La Linea dell'Inutile

Damman Freres, parte seconda

Posted in food by maurozz on febbraio 10, 2014

Il negozio e’ un flagship store, il commesso molto ma molto gentile. I toni sono sul nero e sul marrone scuro, la zona e’ quella giusta: Piazza 25 Aprile che tra poco vedra’ il patito atterraggio di zio Renzi Farinetti con il suo Eataly. E tiene aperto fino alle 8 (il flagship, non lo zio).

Il Ceylan Kumana, che ricevo come assaggio dopo opportuna svenatura economica, sembra inutilmente leggero ma una qualche personalita’ la mette in campo; annoia solo da meta’ tazza in poi. E chiude senza riccioli.

Anche il Lapsang Souchong assaggio (la svenatura deve essere stata notevole), al naso e’ un pezzo di carbone a sua volta affumicato, ma a sorpresa in bocca non disturba. Non escluso un ritorno, su questa cosa affumicata, dal cui orribile ricordo birrario che ebbi mi devo prima o poi liberare.
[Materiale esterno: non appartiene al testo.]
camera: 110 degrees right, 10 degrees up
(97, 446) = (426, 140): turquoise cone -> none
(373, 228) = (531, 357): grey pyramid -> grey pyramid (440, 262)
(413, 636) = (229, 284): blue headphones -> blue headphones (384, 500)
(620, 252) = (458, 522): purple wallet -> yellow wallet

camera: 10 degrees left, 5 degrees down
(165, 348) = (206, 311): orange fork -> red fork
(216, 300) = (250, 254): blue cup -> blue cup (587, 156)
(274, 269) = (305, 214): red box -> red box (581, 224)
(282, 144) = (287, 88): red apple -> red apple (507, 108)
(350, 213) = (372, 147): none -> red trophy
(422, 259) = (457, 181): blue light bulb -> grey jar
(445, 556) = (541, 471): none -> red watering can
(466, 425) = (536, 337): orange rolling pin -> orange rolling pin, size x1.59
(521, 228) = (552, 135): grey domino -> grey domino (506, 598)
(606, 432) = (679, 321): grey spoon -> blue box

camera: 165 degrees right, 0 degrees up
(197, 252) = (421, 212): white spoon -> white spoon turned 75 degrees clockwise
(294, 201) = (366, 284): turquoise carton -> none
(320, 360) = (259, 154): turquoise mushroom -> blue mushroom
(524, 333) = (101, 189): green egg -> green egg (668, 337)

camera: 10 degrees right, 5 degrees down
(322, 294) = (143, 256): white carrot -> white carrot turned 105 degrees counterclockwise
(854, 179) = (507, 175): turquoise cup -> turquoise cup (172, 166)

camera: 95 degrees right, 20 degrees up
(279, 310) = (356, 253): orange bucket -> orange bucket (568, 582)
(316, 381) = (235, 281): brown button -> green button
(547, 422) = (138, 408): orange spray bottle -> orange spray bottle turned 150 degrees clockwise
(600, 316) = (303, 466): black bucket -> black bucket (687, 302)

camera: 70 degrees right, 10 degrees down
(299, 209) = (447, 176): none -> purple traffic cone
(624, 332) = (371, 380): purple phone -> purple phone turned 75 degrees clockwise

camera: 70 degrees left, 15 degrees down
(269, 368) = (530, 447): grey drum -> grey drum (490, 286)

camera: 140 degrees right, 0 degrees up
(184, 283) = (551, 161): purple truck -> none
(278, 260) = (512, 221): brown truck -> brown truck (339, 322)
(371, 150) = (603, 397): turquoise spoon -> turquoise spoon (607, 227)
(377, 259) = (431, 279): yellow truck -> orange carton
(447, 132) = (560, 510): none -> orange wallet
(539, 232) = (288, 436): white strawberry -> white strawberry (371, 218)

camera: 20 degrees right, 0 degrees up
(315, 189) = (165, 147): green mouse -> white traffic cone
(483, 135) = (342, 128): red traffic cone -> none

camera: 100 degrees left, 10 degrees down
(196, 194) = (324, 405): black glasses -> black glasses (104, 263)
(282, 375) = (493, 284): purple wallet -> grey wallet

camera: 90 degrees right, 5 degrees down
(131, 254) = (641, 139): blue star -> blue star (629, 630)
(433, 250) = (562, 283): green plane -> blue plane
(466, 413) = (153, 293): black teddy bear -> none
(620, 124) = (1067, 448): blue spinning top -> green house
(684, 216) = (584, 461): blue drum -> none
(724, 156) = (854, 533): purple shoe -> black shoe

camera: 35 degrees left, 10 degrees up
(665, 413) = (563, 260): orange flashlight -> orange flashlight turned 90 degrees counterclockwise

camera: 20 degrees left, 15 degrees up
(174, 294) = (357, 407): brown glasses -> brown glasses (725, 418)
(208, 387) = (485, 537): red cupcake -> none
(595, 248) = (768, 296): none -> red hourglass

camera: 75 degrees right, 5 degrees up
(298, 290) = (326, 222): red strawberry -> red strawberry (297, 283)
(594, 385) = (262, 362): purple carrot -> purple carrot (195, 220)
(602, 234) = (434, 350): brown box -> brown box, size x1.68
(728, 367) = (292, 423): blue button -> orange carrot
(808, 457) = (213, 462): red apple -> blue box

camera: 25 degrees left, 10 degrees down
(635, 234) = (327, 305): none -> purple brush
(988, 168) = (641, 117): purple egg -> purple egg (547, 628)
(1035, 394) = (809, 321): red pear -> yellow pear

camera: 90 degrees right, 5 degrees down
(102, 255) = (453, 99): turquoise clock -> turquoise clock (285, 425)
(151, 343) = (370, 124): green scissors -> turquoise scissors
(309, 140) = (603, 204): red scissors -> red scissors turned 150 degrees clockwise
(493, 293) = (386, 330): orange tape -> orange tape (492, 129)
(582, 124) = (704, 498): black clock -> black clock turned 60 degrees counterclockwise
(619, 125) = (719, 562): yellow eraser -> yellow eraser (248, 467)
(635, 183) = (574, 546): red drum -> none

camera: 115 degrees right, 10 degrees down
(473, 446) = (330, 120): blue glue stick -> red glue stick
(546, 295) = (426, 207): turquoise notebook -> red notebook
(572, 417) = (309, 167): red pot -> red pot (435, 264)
Jungpana FTGFOP, e’ stato uno dei due veri motivi di acquisto: falso leggero propone una bella struttura senza prenderti a pugni e accompagna fino in fondo con decisione senza boria. Con un piccolo ricciolo amaro in fondo che lascia la bocca ben pulita. Vale tutto il suo Far Too Good For Ordinary People.